Plaintiff was doing periodic maintenance on a building, replacing a window on the second floor.   The plaintiff climbed a ladder, removed the window and was climbing back down the ladder sliding the window along the ladder as he climbed down.  When 8 to 10 feet off the ground the plaintiff fell, landed on his back with the window on top of him and was injured.  The work the plaintiff was doing was a protected activity was the type of elevation-related risk 240(1) was intended to protect.  The issue for the court was whether the ladder, which had no defects, did not slip or tip and was not improperly placed, was an adequate safety devise.
The ruling from the court is interesting; I have never seen approach before.  The court actually separated the actions of the plaintiff, and thus the appropriate safety devices, into two separate categories or “risks”.  First the court looked at the risk of plaintiff climbing down the ladder and held that as the ladder was not defective or improperly placed, that it was an appropriate safety devise and thus no violation of the Labor Law existed relative to that risk.  Second the court looked at the task the plaintiff was seeking to perform, that of lowering a window to the ground.  The court held that the actions of lowering a four foot by five foot, 40 to 50 pound window to the ground was a separate risk and that the defendant did not provide any safety devices to protect the plaintiff while lowering the window.  As the lack of a safety devise appropriate for the risk of lowering of a window is, by definition, a violation of the statute, and thus a proximate cause of the plaintiff’s injury, it does not matter what caused the plaintiff to fall.  Plaintiff’s own misstep, even on an appropriate safety devise for reaching the second floor and descending from there, could never be the sole proximate cause of his injury where there is a violation 240(1).

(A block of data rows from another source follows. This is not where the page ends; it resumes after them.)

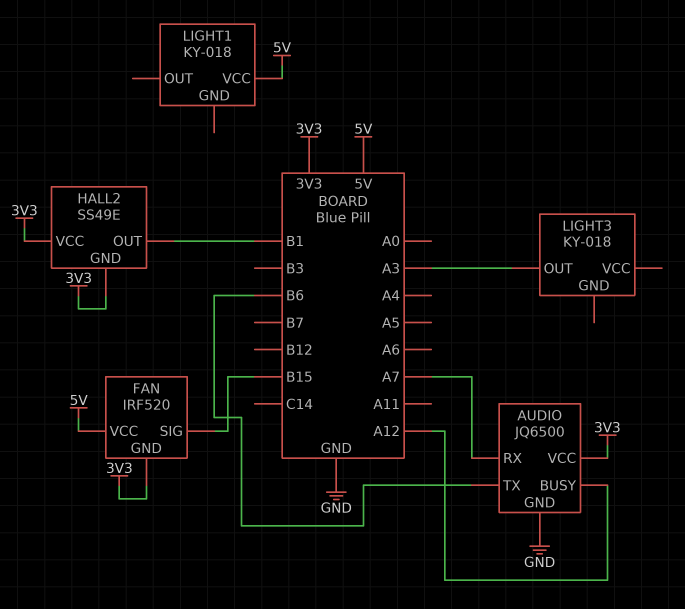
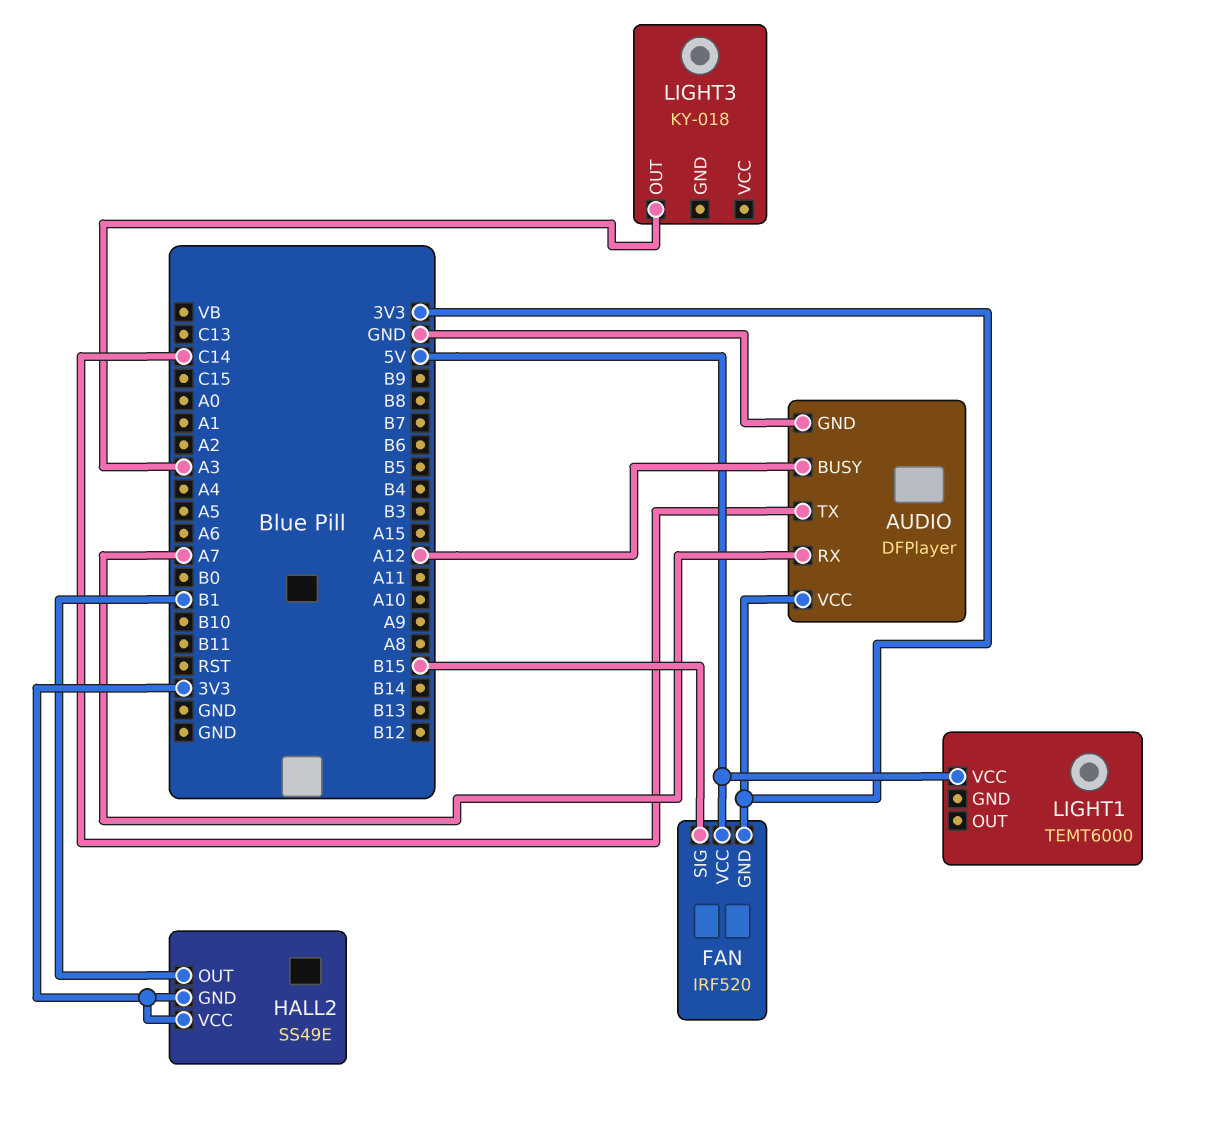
AUDIO: JQ6500 -> DFPlayer
AUDIO pin TX: B6 -> C14
LIGHT1: KY-018 -> TEMT6000

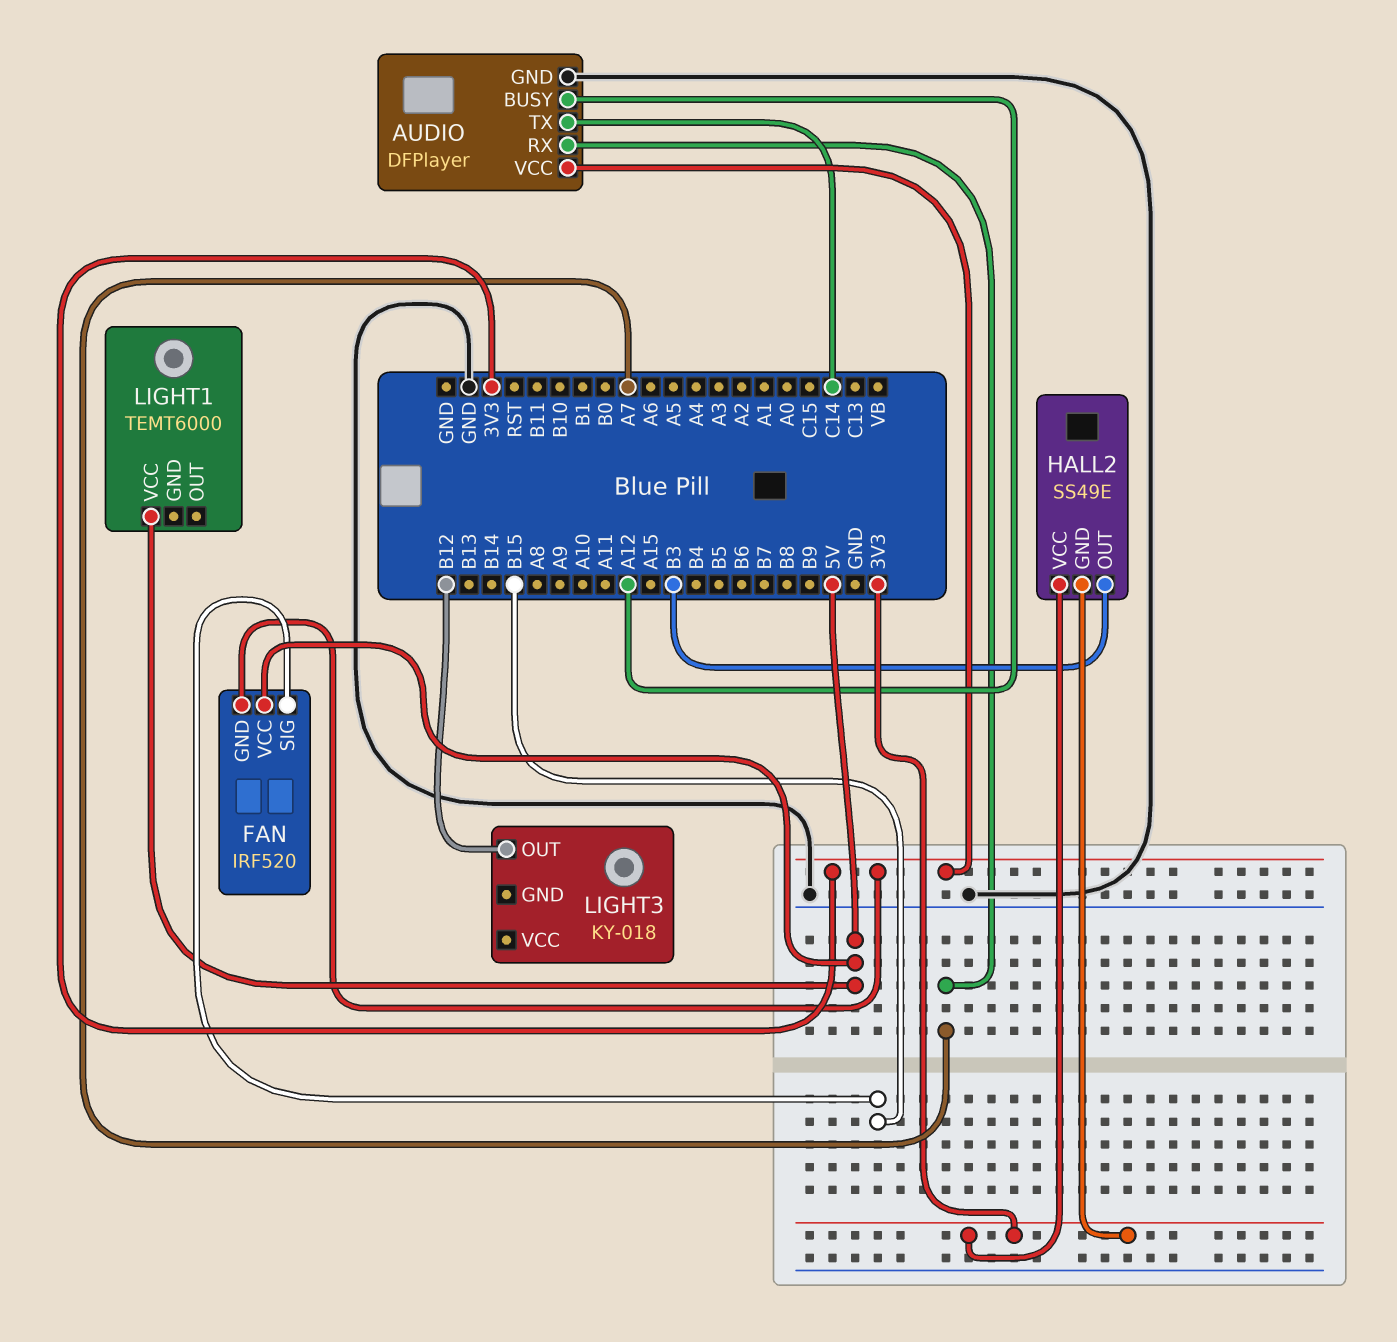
HALL2 pin OUT: B1 -> B3
LIGHT3 pin OUT: A3 -> B12

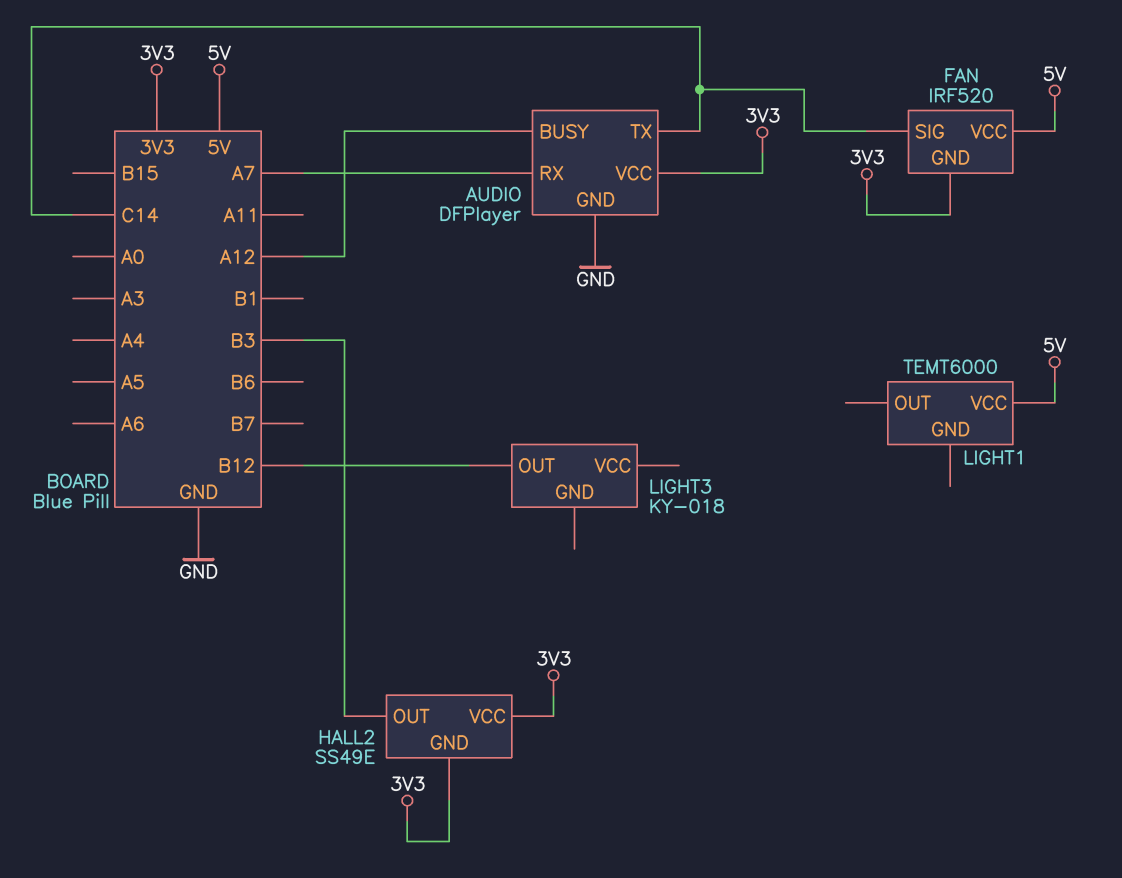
FAN pin SIG: B15 -> C14

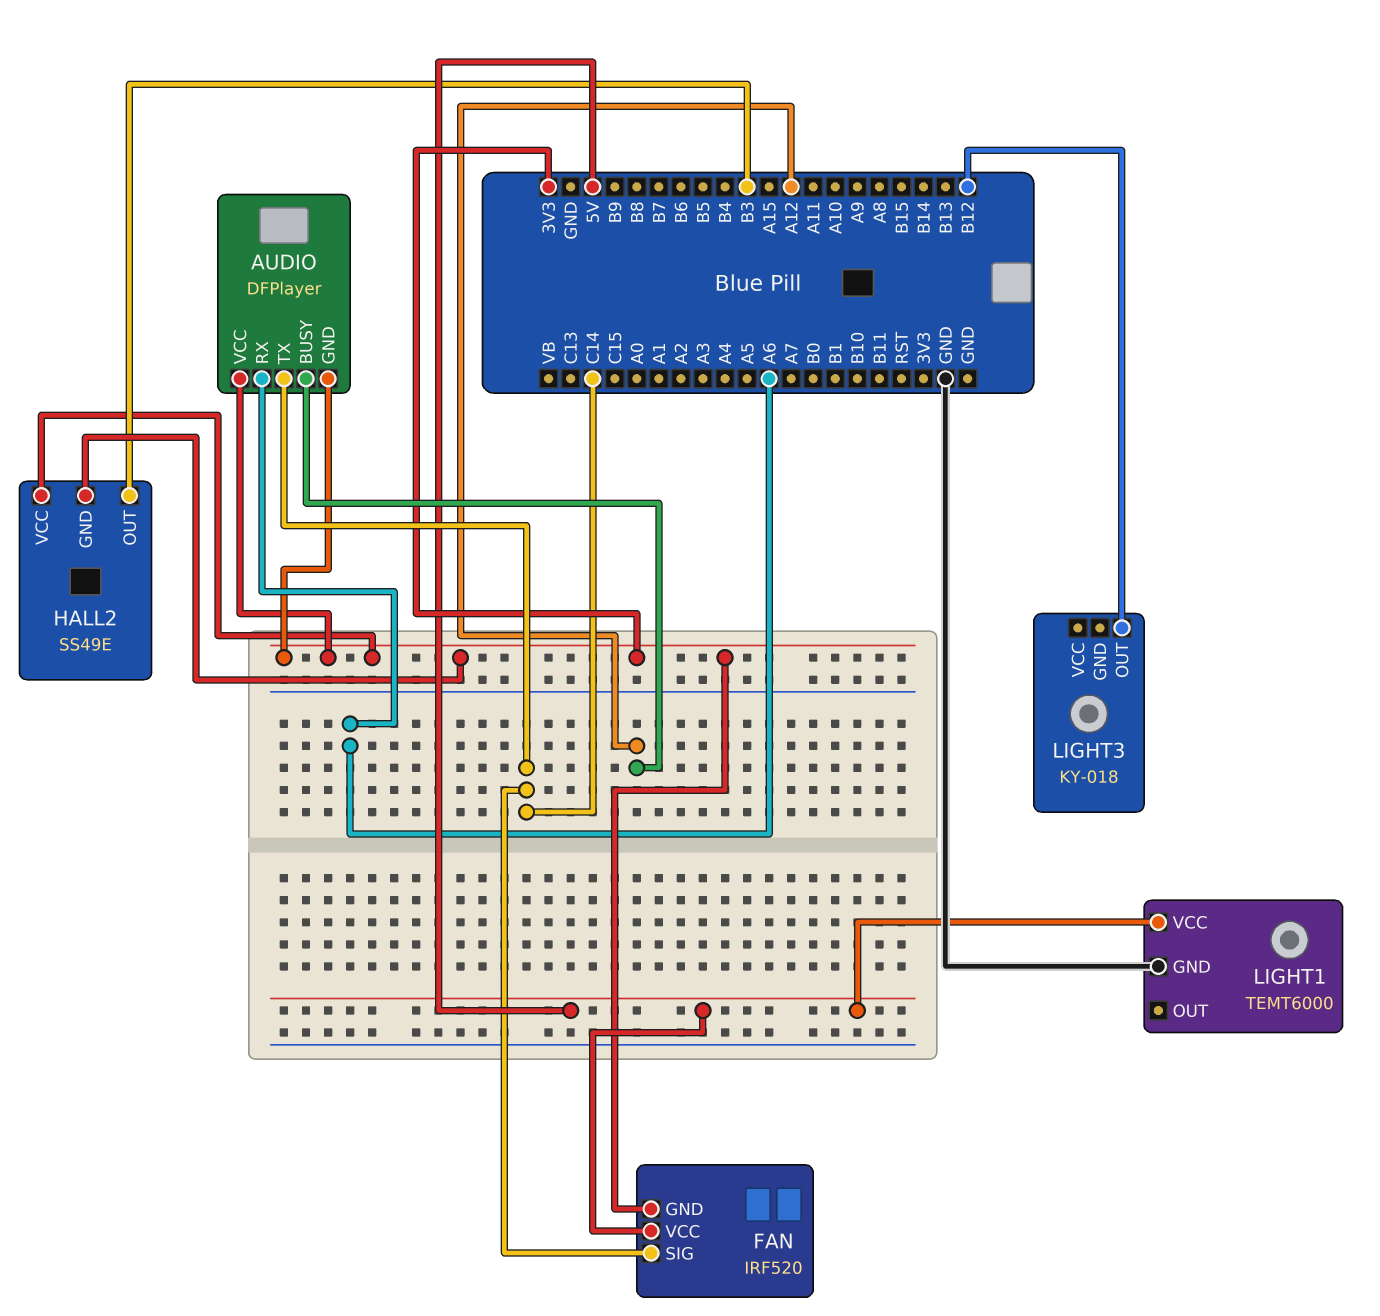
AUDIO pin GND: GND -> 3V3
AUDIO pin RX: A7 -> A6
LIGHT1 pin GND: none -> GND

1/24/12            Torres v Our Townhouse
Appellate Division, First Department
http://www.nycourts.gov/reporter/3dseries/2012/2012_00418.htm

Plaintiff fell while climbing down from a 12 foot high sidewalk bridge by using a nearby tree.  The defendant’s contention was that there was a ladder available for the plaintiff to use under a truck at the work site and that his failure to use it was the sole proximate cause of the plaintiff’s injuries.  The court held that as there was no evidence presented that the plaintiff knew where the ladder was or that he knew he was expected to use it and for no good reason chose not to do so that the plaintiff’s own actions were not the sole proximate cause. 

It is important to always remember that to prove a sole proximate cause defense you must establish not only that there was available an appropriate safety devise but also that the plaintiff knew where the devise was and that he or she was expected to use it.

 

1/19/12            Henningham v Highbridge

Appellate Division, First Department
http://www.nycourts.gov/reporter/3dseries/2012/2012_00298.htm

Plaintiff was working on a construction site dropping debris down a plastic chute from the roof of a six or seven story building when the chute became clogged and plaintiff went down to the second floor to try and unclog it.  After yelling up to his co-workers that he had fixed the chute plaintiff was struck in the head with a cinder block.  The court held that ’[F]alling object' liability under Labor Law § 240(1) is not limited to cases in which the falling object is in the process of being hoisted or secured" and thus applied to debris being thrown down from the roof, whether within a chute of not.

  There was some conflicting testimony as to exactly where the plaintiff was at the time he was struck, either with his upper body inside the chute or leaning just barely outside the window, but in the end the court held that his exact position was not relevant as had the plaintiff been provided with an appropriate safety devise, here the court looks at the chute, it would not have become clogged.  “If the debris chute had been functioning properly, it would not have become clogged, plaintiff would not have been sent to unclog it, and he would not have been injured.” 

An extension of the court’s holding would therefore seem to be that had the plaintiff stuck his head into the chute just to see what it looked like and then been struck that the cause of the accident would have, or at least could have been, his sole proximate cause.  On the other hand the court did hold that where plaintiff stuck his head into the debris chute after the chute had become clogged and then cleared that it is a violation so sole proximate cause is not available.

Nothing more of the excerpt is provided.